Ebbene, in questo lavoro,
che riepiloga il percorso fatto dalla giustizia barbaricina dai tempi che
furono, e che, spesso, cozzò anche in modo forte con la giustizia ufficiale dei
codici moderni, evidenziava, senza ombra di dubbio, che in quei tempi nelle Comunità risultava
preminente una figura "particolare", che rivestiva un'importanza strategica: il “MEDIATORE”, chiamato “PROB’HOMINE”,
ovvero un uomo probo, saggio e competente, che, attraverso l’istituto della “Mediazione”
era in grado di risolvere le controversie che avvenivano all’interno della
Comunità. C'è da dire che mentre oggi la mediazione è dal nostro codice considerata giuridicamente qualcosa di minimale,
lasciata alla cura dei “Pretori onorari”, nella civiltà agro-pastorale
barbaricina era invece un istituto di grande importanza, utilizzato per
sedare tutti i conflitti che affliggevano la Comunità, compresi i reati più gravi,
come l’omicidio.
“Su Prob’homine”, dunque, era un mediatore capace e autorevole, una figura di alto
livello morale a cui la Comunità si affidava, riconoscendogli la capacità di mediare in ogni
situazione difficile, dalla contesa dei terreni allo sconfinamento del
bestiame, dalle semplici liti fra famiglie ai reati più gravi come l’omicidio,
che, creando un forte odio tra famiglie, dava vita alla “disamistade” e alle “faide”
che si perpetuavano per generazioni. La mediazione, dunque, strumento
importantissimo quale regolatore dei conflitti, che applicava non tanto la
“Giustizia retributiva”, quella che vige oggi e che ad ogni colpa assegna una
pena, ma la “Giustizia riparativa”, che, invece, prevede in primis la
riparazione del danno, non la semplice esecuzione della pena.

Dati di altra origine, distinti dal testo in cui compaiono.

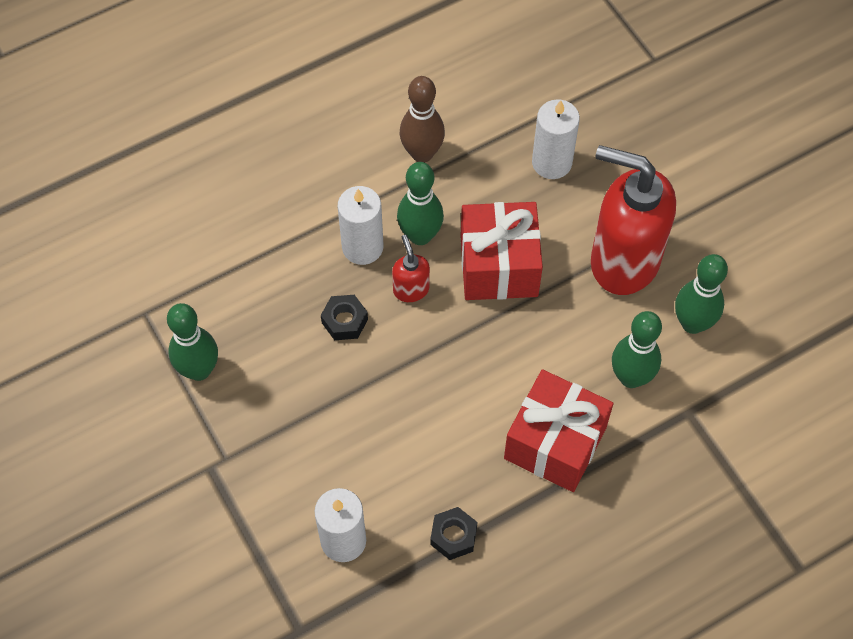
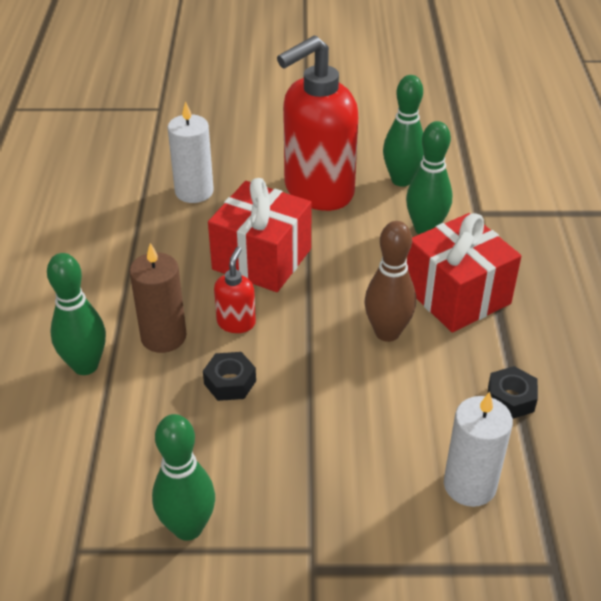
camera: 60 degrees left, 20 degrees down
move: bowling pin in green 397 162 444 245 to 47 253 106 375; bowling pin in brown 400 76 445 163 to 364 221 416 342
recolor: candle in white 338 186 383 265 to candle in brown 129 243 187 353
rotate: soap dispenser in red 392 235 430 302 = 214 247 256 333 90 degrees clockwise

Nel suo recente libro “Probomines”,
Annino Mele (oggi uomo libero dopo aver pagato il suo conto con la giustizia) scrive
che “la lotta tra l’uomo, inteso come soggetto libero e artefice di sé stesso,
e il destino, è spesso condizionata dallo status nella vita comunitaria, capace
di imporre i comportamenti, in quanto idealmente tutto dirige”. In questo
contesto, rimasto in parte arcaico, emerge un mondo in cui la giustizia non è
appannaggio dello Stato ma, al contrario, della Comunità e degli individui che
ne fanno parte. Una "giustizia comunitaria”, fondata sul valore riparativo e
risarcitorio, contrapposta a quella statale, repressiva e distruttiva
dell’individuo. E gli antichi giudici di questa “Giustizia comunitaria
riparativa” erano proprio i Probomines, gli artefici della mediazione!
Ecco la definizione che ho
usato io nel mio libro su questi uomini probi: “L’esistenza dei mediatori,
galantuomini ‘super partes’, capaci di dirimere i conflitti generati
all’interno delle Comunità agro-pastorali della Sardegna, è di origine remota.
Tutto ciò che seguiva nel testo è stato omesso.